Posts

Phoenix filesystem intermittent slowness

Summary: The Phoenix’s filesystem response has been inconsistent starting today. We are noticing that there is a high utilization on all the head-nodes. 

Details: File access is intermittently slow on home storage, project storage, and scratch. Executing any command such as ‘ls’ on the head-node can have a slow response. Slowness in file access was first detected by a couple users around 3pm yesterday, and we have started getting more reports this afternoon. PACE team is actively working on the issue to identify the root cause and resolve this at the earliest. 
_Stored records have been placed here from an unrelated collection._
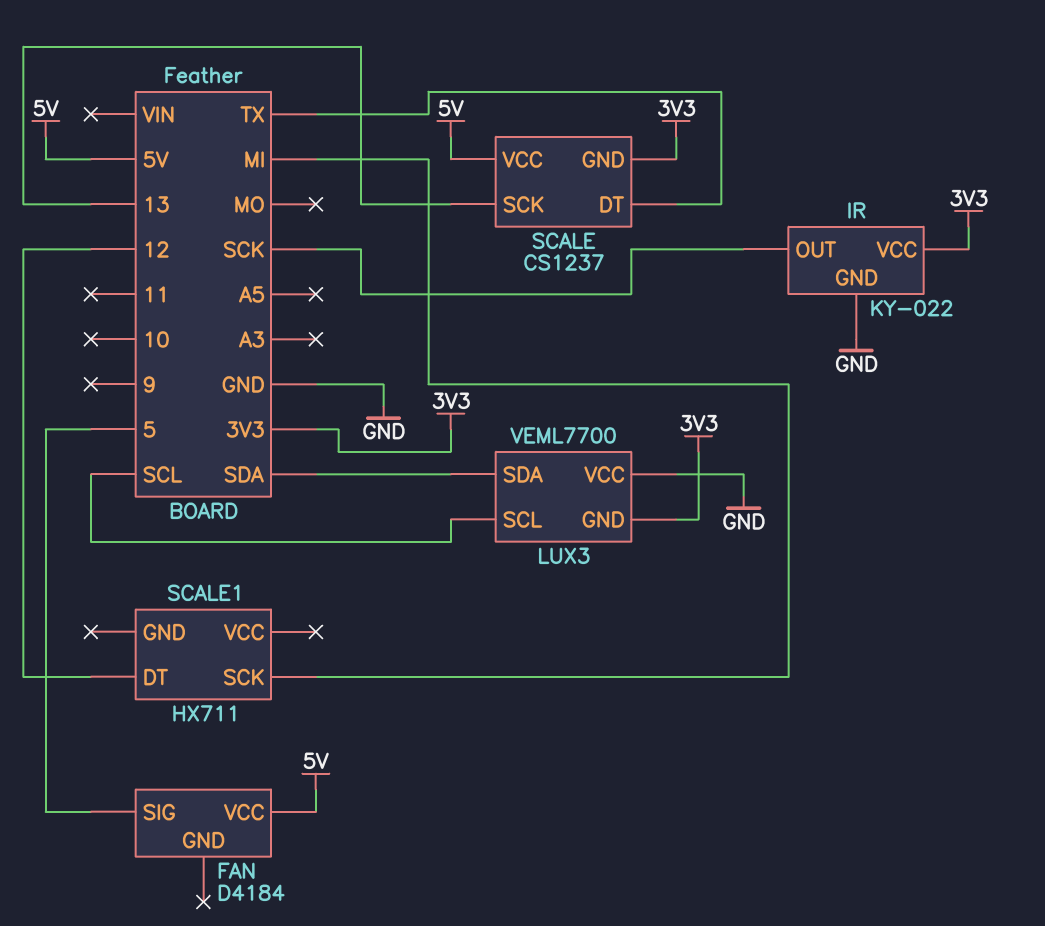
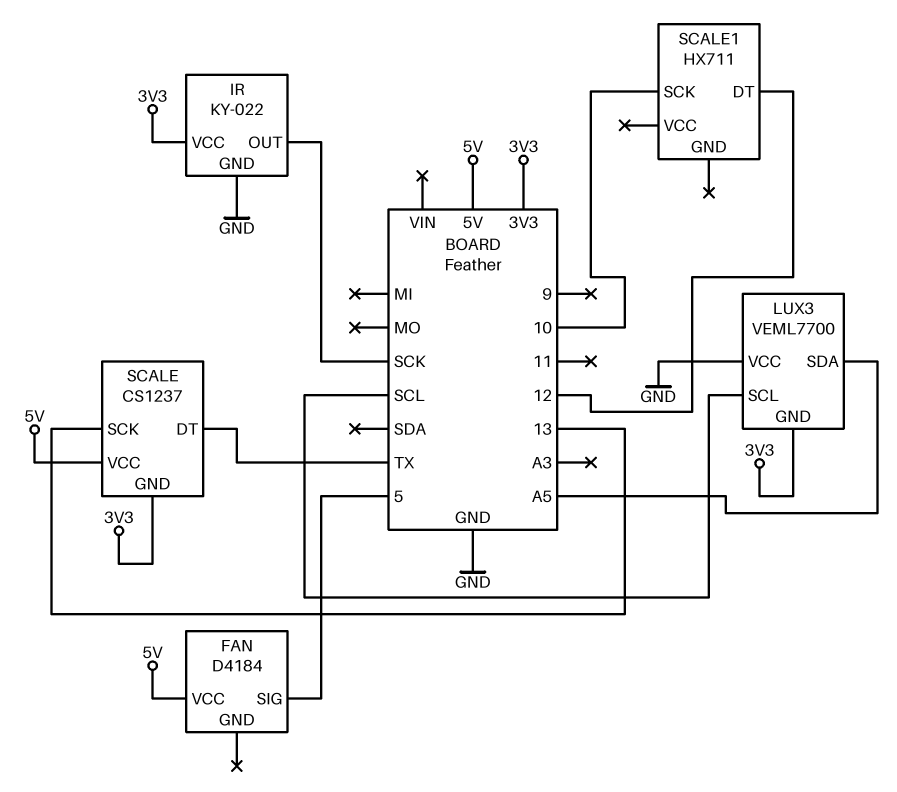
LUX3 pin SDA: SDA -> A5
SCALE1 pin SCK: MI -> 10

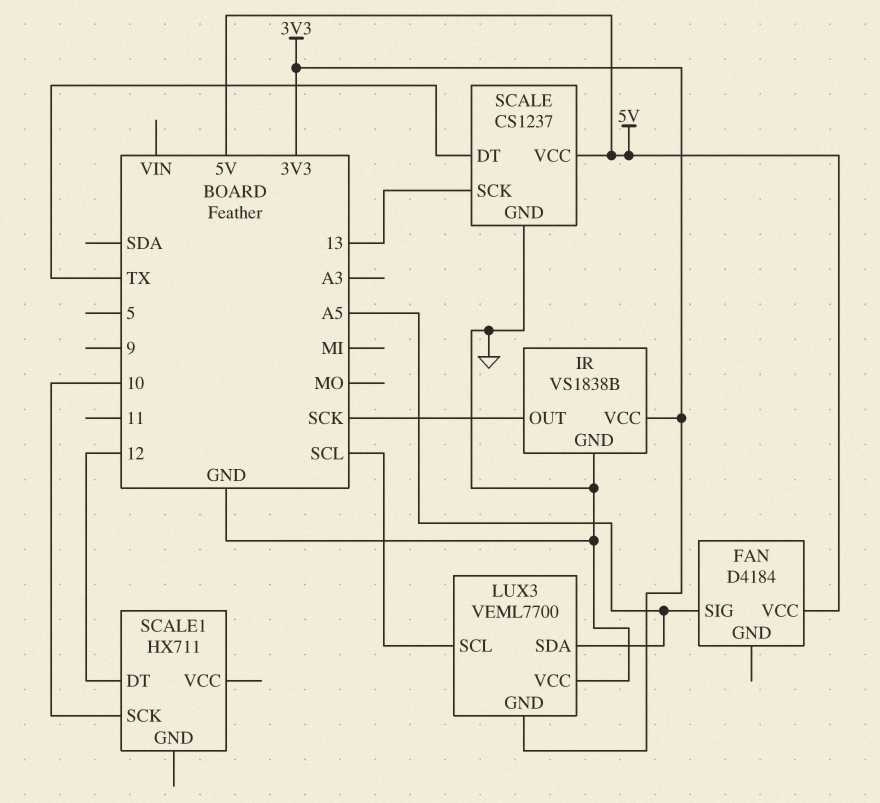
FAN pin SIG: 5 -> A5
IR: KY-022 -> VS1838B
SCALE pin GND: 3V3 -> GND

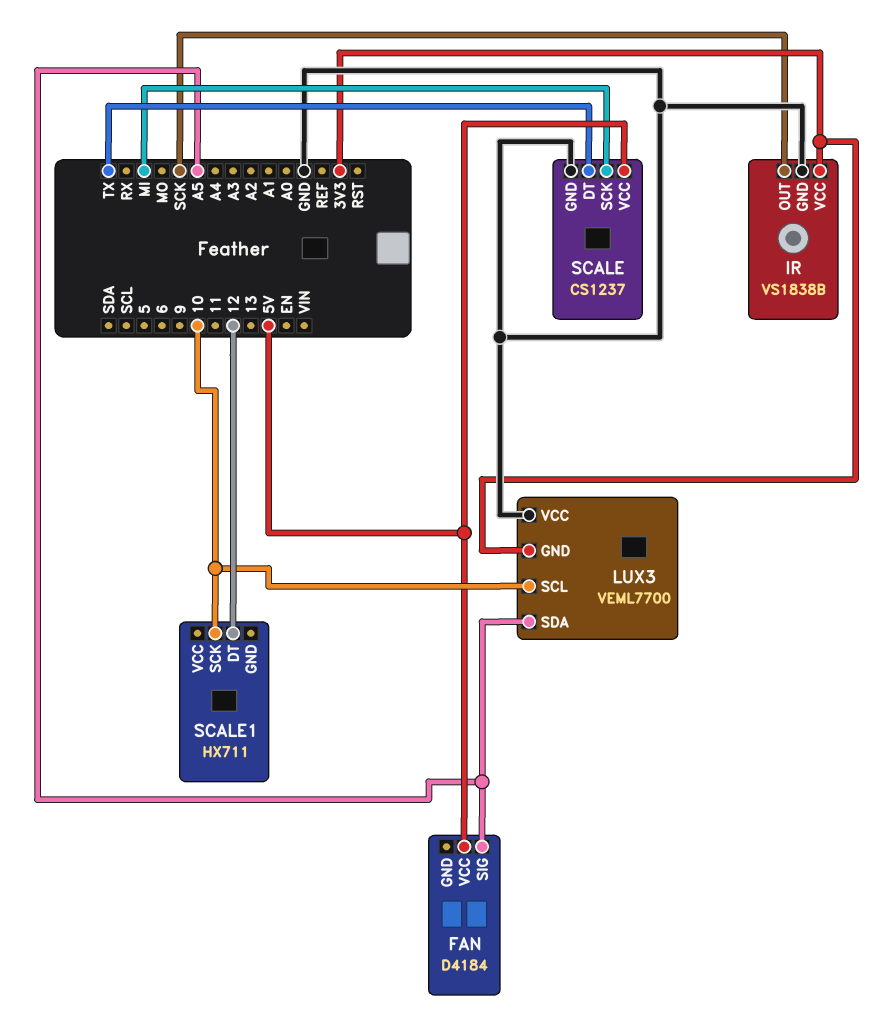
LUX3 pin SCL: SCL -> 10
SCALE pin SCK: 13 -> MI

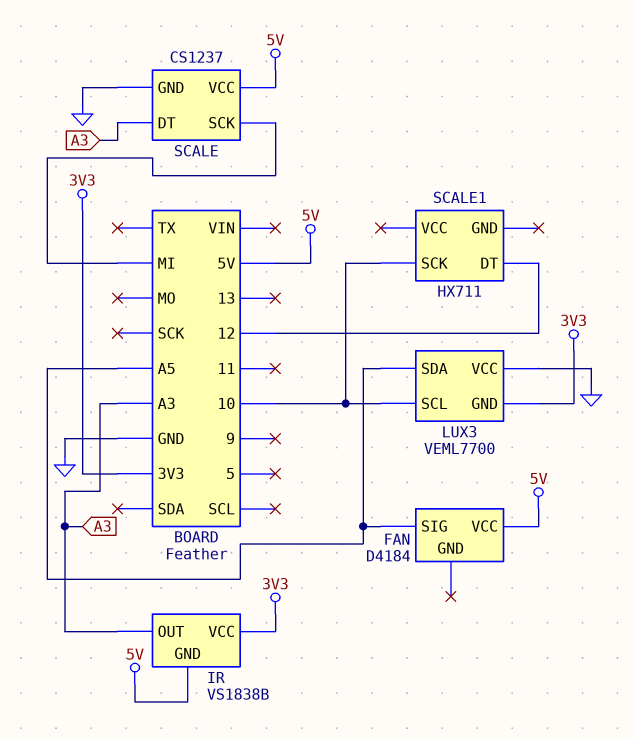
IR pin GND: GND -> 5V
IR pin OUT: SCK -> A3
SCALE pin DT: TX -> A3

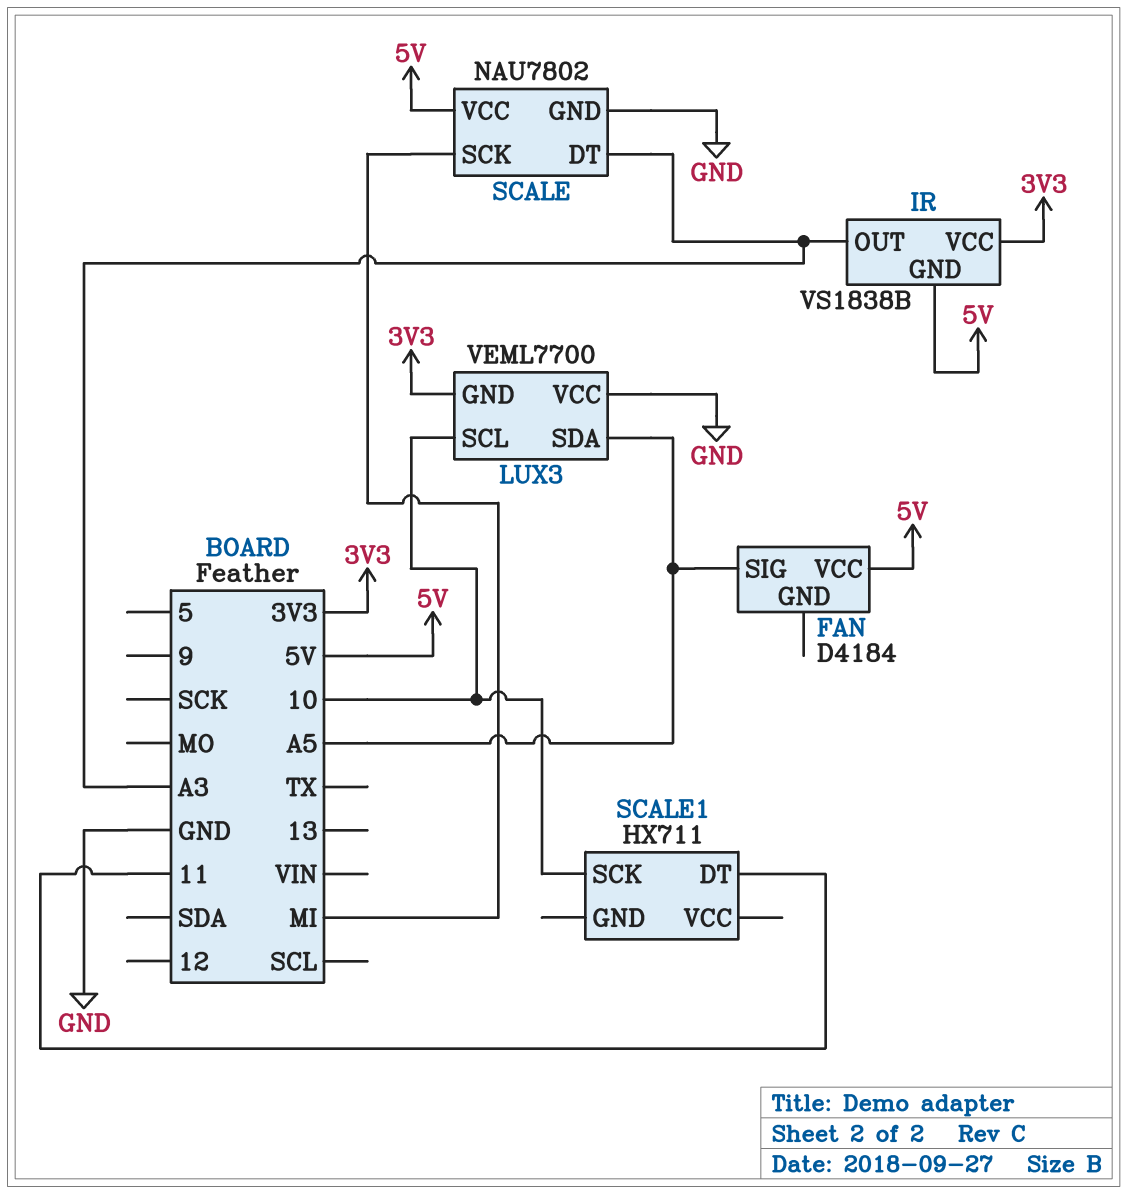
SCALE: CS1237 -> NAU7802
SCALE1 pin DT: 12 -> 11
Impact: Users may continue to experience intermittent slowness in using the head-node, submitting jobs, compiling code, using interactive sessions, and file read/write. 

Thank you for your patience. Please contact us at pace-support@oit.gatech.edu with any questions. We will continue to watch the performance and follow-up with another status message tomorrow morning.

06/08/2023 Update

Phoenix home, project storage and scratch are all fully functional. The filesystem performance has been normal for the last 12 hours. We will continue our investigation on the root cause and continue to monitor the performance.

As of now, the utilization on our servers has stabilized. The issue has not impacted any jobs running or waiting in queue. Users can resume using Phoenix as usual.

For questions, please contact PACE at pace-support@oit.gatech.edu.

PACE Maintenance Period, May 9-11, 2023

[Update 5/11/23]

The Phoenix, Hive, Firebird, and Buzzard clusters are now ready for research. We have released all jobs that were held by the scheduler. 

The ICE instructional cluster remains under maintenance until tomorrow. Summer instructors will be notified when the upgraded ICE is ready for use.

The next maintenance period for all PACE clusters is August 8, 2023, at 6:00 AM through August 10, 2023, at 11:59 PM. An additional maintenance period for 2023 is tentatively scheduled for October 24-26, 2023 (note revised date).  

Status of activities:

  • [Complete][Login nodes] Implement enforcement of usage limits on the login nodes, limiting each individual to 1 CPU, 4 GB memory, and 5000 open files. These limits should reduce the possibility of one individual’s processes causing a login node outage. Researchers are reminded to use interactive jobs for resource-intensive activities via OnDemand Interactive Shell or the command line (Phoenix, Hive, and Firebird instructions).
  • [In progress][ICE] The instructional cluster will be migrated to the Slurm scheduler; new Lustre-based scratch storage will be added; and home directories will be migrated. PACE-ICE and COC-ICE will be merged. Additional information will be available for instructors on ICE.
  • [Complete][Phoenix Storage] Phoenix scratch will be migrated to a new Lustre device, which will result in fully independent project & scratch filesystems. Researchers will find their scratch data remains accessible at the same path via symbolic link or directly via the same mount location.
  • [Complete][Datacenter] Connect new cooling doors to power for datacenter expansion
  • [Complete][Datacenter] High-temperature loop pump maintenance
  • [Complete][Storage] Replace cables on Hive and Phoenix parallel filesystems
  • [Complete]Network] Upgrade ethernet switch code in Enterprise Hall
  • [Complete][Network] Configure virtual pair between ethernet switches in Research Hall

If you have any questions or concerns, please do not hesitate to contact us at pace-support@oit.gatech.edu.

[Update 5/2/23]

This is a reminder that the next PACE Maintenance Period starts at 6:00AM on Tuesday, 05/09/2023, and is tentatively scheduled to conclude by 11:59PM on Thursday, 05/11/2023.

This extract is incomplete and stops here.